But then on that final tour, “it all seemed to be excitement over nothing,” Jenkinson noted. “Out of Tabac corner on to the promenade Brabham was still the same lengths ahead, and all seemed safe.
“But as he approached the works hairpin he passed [Piers] Courage [in a De Tomaso] and just in case Rindt tried tricks like driving through on the inside of the hairpin, took a line for the apex, to shut the door, rather than the normal swinging out to the left.
“He braked really late, locked his wheels and slid helplessly straight on into the barriers. An amazed and amused Rindt took the normal line round the hairpin to take the lead and win the Monaco Grand Prix, while a red-faced Brabham trailed into second place with all the nose cowling smashed.

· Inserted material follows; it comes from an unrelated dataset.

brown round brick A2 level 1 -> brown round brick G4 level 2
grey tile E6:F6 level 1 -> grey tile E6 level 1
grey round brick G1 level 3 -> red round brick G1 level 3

“The ‘old man’ had goofed,” Jenks concluded. And the majesty of the young gun’s charge was even more apparent from the stopwatch. “Rindt’s final lap was an inspired 1min 23.2sec,” Jenks added, “two seconds under last year’s fastest lap.” Also almost three seconds under his qualifying time. While his penultimate tour had only been a tenth off his last-lap mark.
Those who observed Rindt in those late laps reckoned he had entered a trance-like consciousness, the sort that Ayrton Senna talked of years later at the same venue. Monaco indeed divides opinion. But it provides majesty never to be found anywhere else.